C(P,Nx)≦C(P,Ni) (i=1,2,・・・,n)
【0060】
なお、後述するとおり、コスト情報が最小のものだけでなく、所定の条件で複数の経路を抽出してもよく、この場合には、現在位置からマイルートまでの案内経路を複数提示することが可能である。
【0061】
経路探索サーバ10は、ステップS35で決定した案内経路に基づいて、案内経路データを編集し、携帯端末装置20に送信する(S36)。携帯端末装置20は、案内経路データを受信すると、一時記憶手段26に格納した後、経路探索サーバ10との間の通信セッションを切断する。
【0062】
その後、携帯端末装置20は、一時記憶手段26に格納された案内経路データを読み出して、マイルートまでの案内経路を表示手段28に表示する(S37)。このとき、バックグラウンドでマイルート探索処理を実行した場合には、災害発生時等に、利用者が携帯端末装置20のメニュー画面等を介して操作することにより、一時記憶手段26から案内経路データを読み出して、案内経路を表示手段28に表示させることが好ましい。また、利用者の指示に従ってマイルート探索処理を実行した場合には、携帯端末装置20が経路探索サーバ10から案内経路を受信後すぐに、案内経路を表示手段28に表示させることが好ましい。
【0063】
図7及び図8は、表示手段28に表示されるナビゲーション画面の一例を示す図である。なお、ここでは、2つのマイルートM1とM2が事前に登録されている場合を示す。図7は、マイルートM1,M2と、現在位置Pと、ルート探索結果Rとを、地図データ上に重畳して表示させる場合の一例である。また、図8は、マイルートM1,M2と、現在位置Pと、ルート探索結果Rとを、地図データ上に重畳することなく表示させる場合の一例である。図7及び図8に示すように、マイルート探索結果の表示画面には少なくとも、マイルートM(ここでは、M1とM2)と、現在位置Pと、ルート探索結果Rとが含まれる。また、マイルートM1,M2と、現在位置Pと、ルート検索結果Rは、表示画面上でそれぞれ識別できるように区別して表示される。
【0064】
なお、マイルートが複数登録されているとき、利用者は複数のマイルートの中から任意のマイルートを選択して、マイルート探索処理を行うことができる。例えば、図7に示す例において、利用者はマイルートM1又はマイルートM2のうち、いずれか一つを選択して、選択されたマイルートM1又はM2までの経路探索を行うことができる。
【0065】
こうして、携帯端末装置20の利用者は、現在位置から事前に登録しておいたマイルートまで到達するための最適な案内経路を、オフラインで閲覧できる。災害時であってもGPSは利用できるので、携帯端末装置20のGPS処理部23で測位することによって、オフラインでマイルートまでのナビゲーションを行うことができる。
【0066】
図3〜6は、マイルート探索処理結果の一例を示す概略図である。利用者は事前に、会社Xから自宅Yまでの経路をマイルートMとして登録しているものとする。ここでは、マイルートMが、n個のノード(N1,N2,・・・Nn)により構成され、会社Xに位置するノードがN1、自宅Yに位置するノードがNnであるものとする。
【0067】
図3は、現在位置P1からマイルートM上のいずれかの場所に案内する場合の一例を示す図である。図3に示す例では、マイルートM上のノードNaまでの経路Raが案内経路として提示される場合を示している。このとき、次の式が成り立つ。

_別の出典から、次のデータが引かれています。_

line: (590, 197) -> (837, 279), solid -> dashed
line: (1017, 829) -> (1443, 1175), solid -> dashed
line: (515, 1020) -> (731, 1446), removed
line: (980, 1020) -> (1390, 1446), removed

C(P1,Na)≦C(P1,Ni) (i=1,2,・・・,n)
【0068】
図4は、現在位置P2からマイルートMに案内しないで、目的地である自宅Yまで直接案内する場合の一例を示す図である。このとき、自宅Yに位置するノードNnまでの経路Rnが案内経路として提示されるのであるから、次の式が成り立つ。

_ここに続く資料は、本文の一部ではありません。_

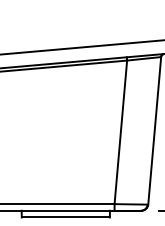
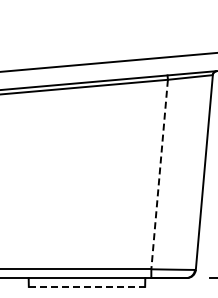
line: (120, 133) -> (159, 175), solid -> dashed
line: (66, 217) -> (87, 286), solid -> dashed

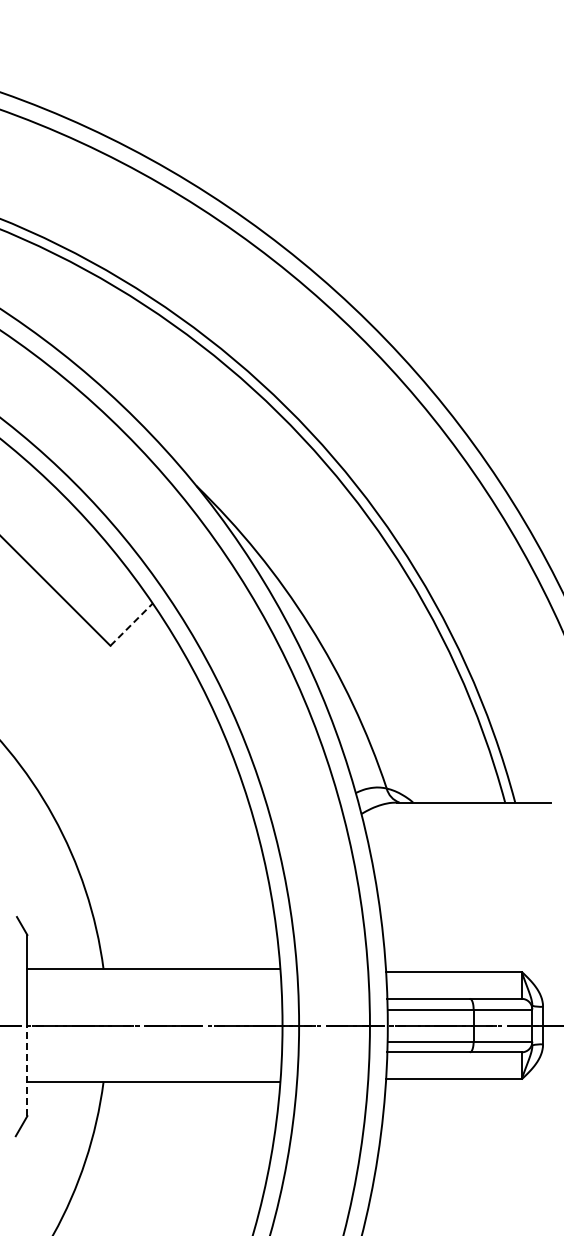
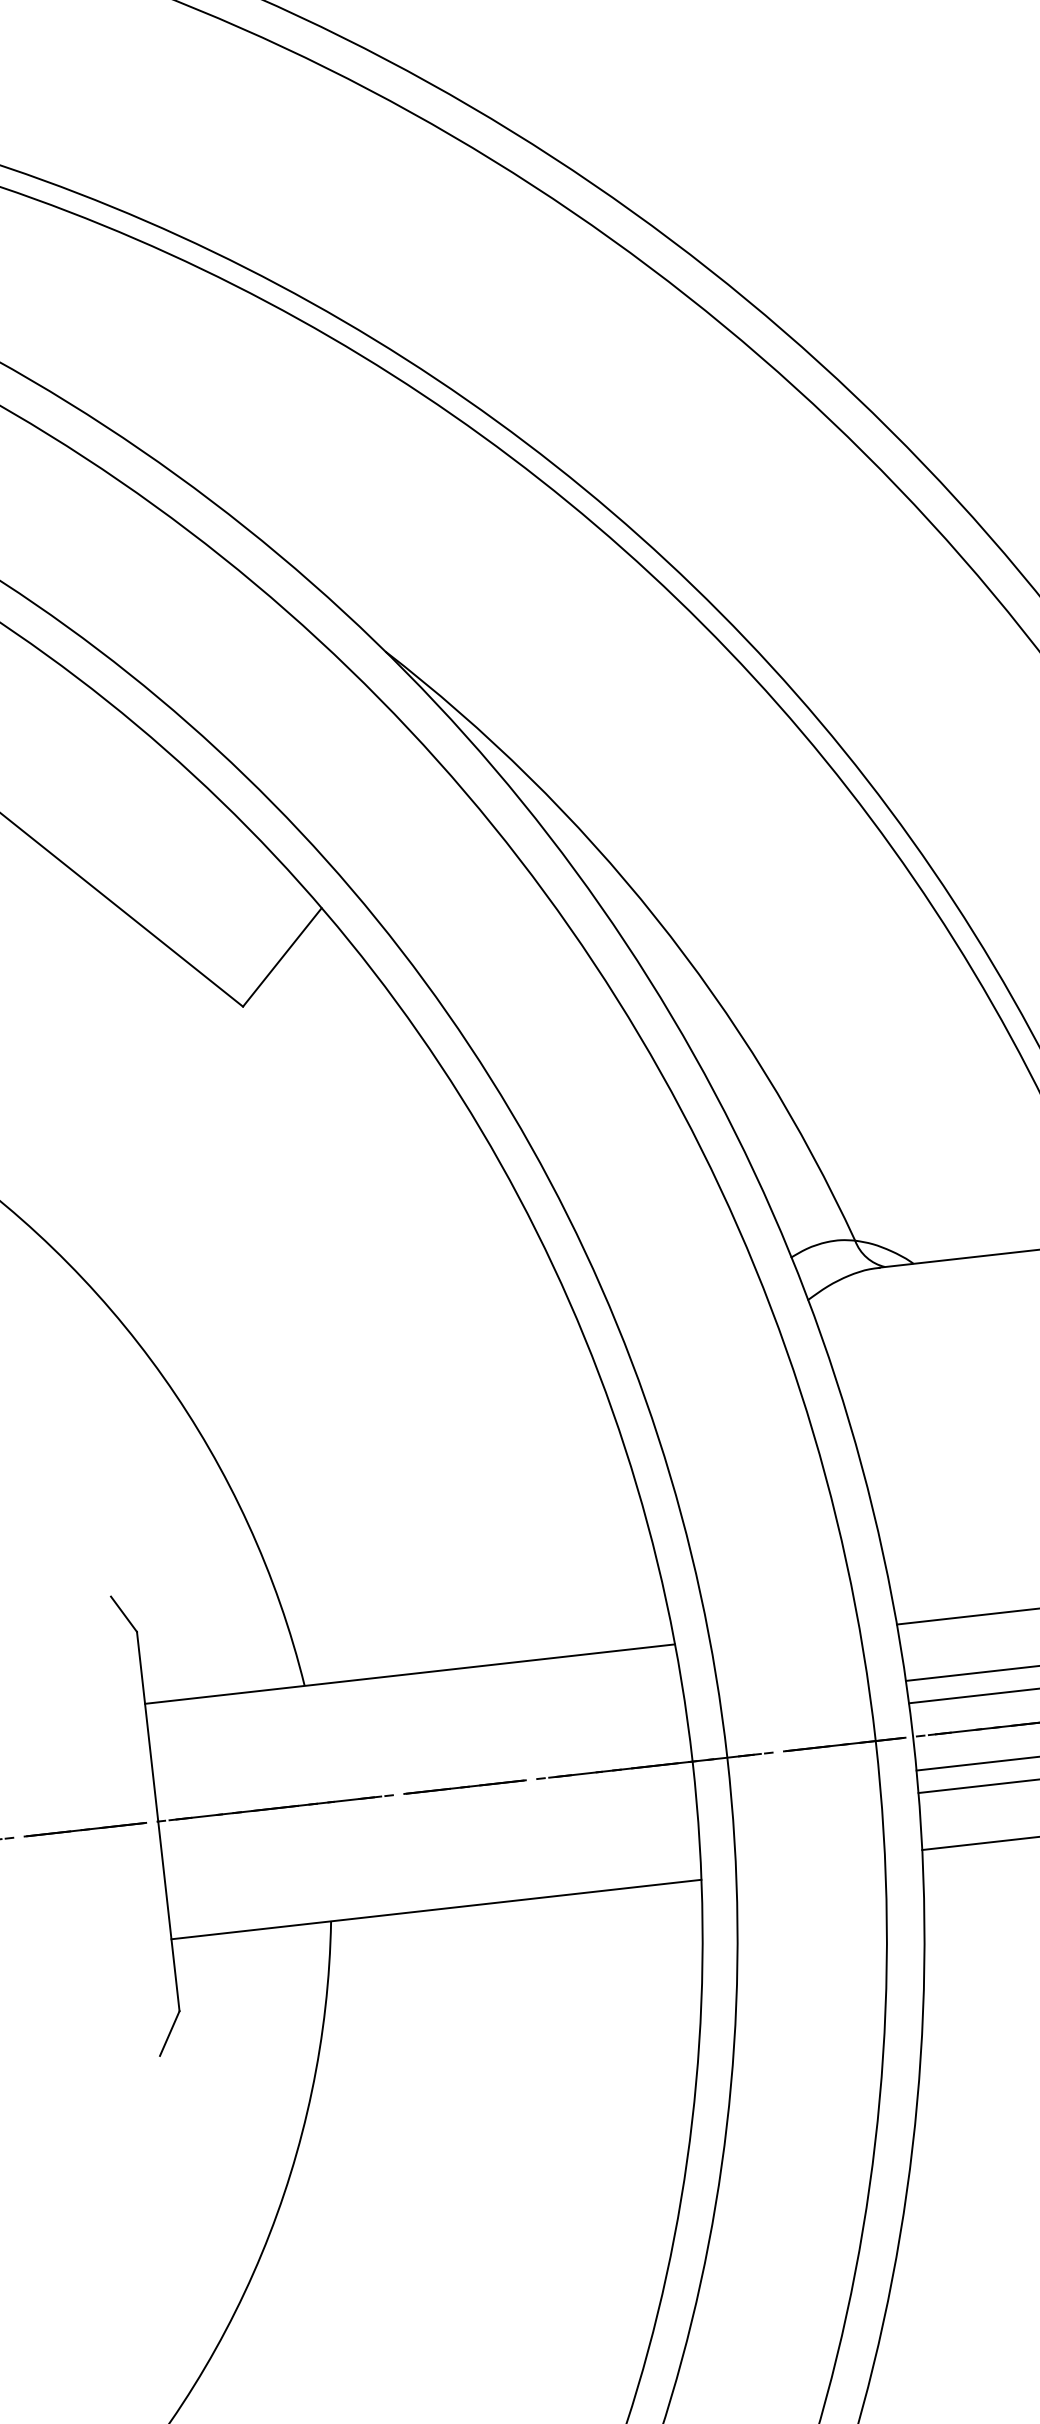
line: (131, 624) -> (282, 957), dashed -> solid
line: (27, 1070) -> (169, 1915), dashed -> solid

C(P2,Nn)<C(P2,Ni) (i=1,2,・・・,n−1)
【0069】
図5は、現在位置P3が遠方である場合の一例を示す図である。このような例として、例えば、丸の内から虎ノ門までがマイルートとして登録されていて、利用者が箱根にいる場合を想定すれば明らかなように、現在位置からマイルートまでの案内経路と、目的地である虎ノ門までの経路とは、実質的に相違しない。したがって、現在位置が遠方である場合には、利用者の設定により、現在位置P3からマイルートまでの案内経路、目的地までの案内経路、或いはこれらの両者を提示する。
【0070】
図6は、現在位置P4からマイルートMまでの案内経路を複数提示する場合の一例を示す図である。図6に示す例では、現在位置P4からマイルートMまでの最適経路はノードNbを経由するものである。このとき、次の式が成り立つ。

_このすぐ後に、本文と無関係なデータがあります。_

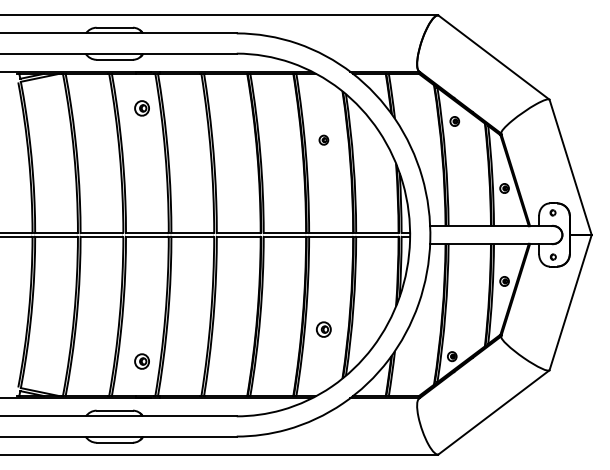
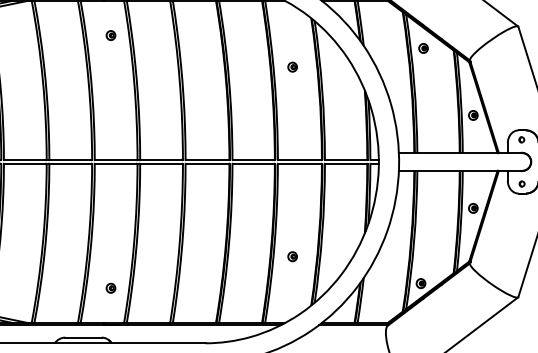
part: (142, 108) -> (111, 35), size x0.62
part: (323, 329) -> (292, 256), size x0.62
part: (142, 360) -> (111, 287), size x0.62

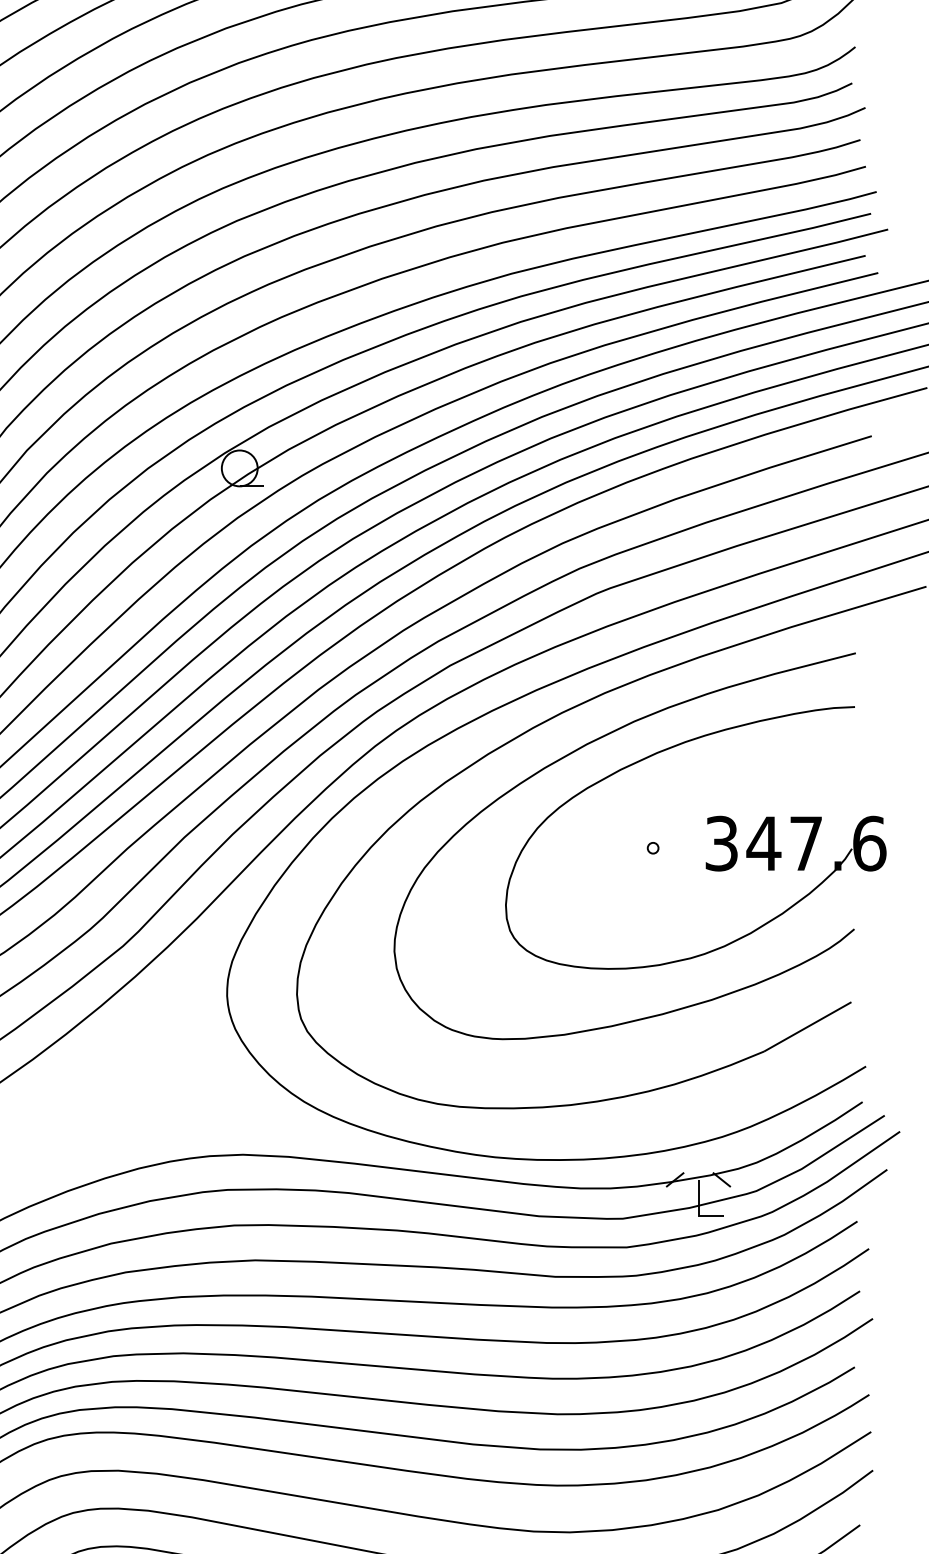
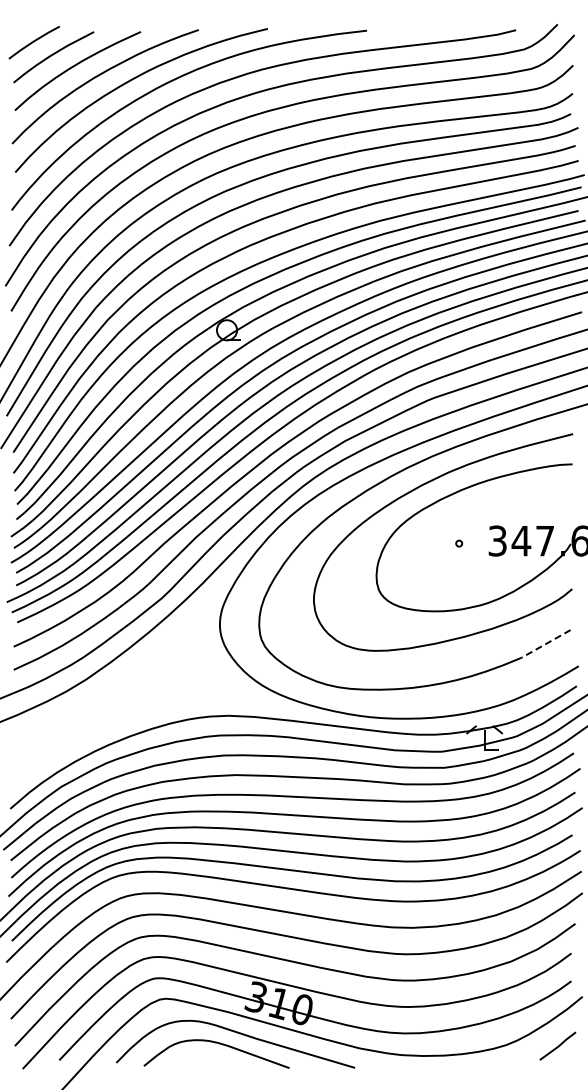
line: (806, 1027) -> (545, 644), solid -> dashed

C(P4,Nb)≦C(P4,Ni) (i=1,2,・・・,n)
【0071】
しかし、ノードNbは目的地である自宅Yからの距離が遠い(コスト情報が大きい)ため、現在位置P4から目的地までのコスト情報の総和は、必ずしも最適でない。一方、ノードNcを経由する場合、現在位置P4からマイルートMまでの経路は必ずしも最適ではないが、目的地までのコスト情報全体を考えると最適経路といえる場合である。このとき、次の式が成り立つ。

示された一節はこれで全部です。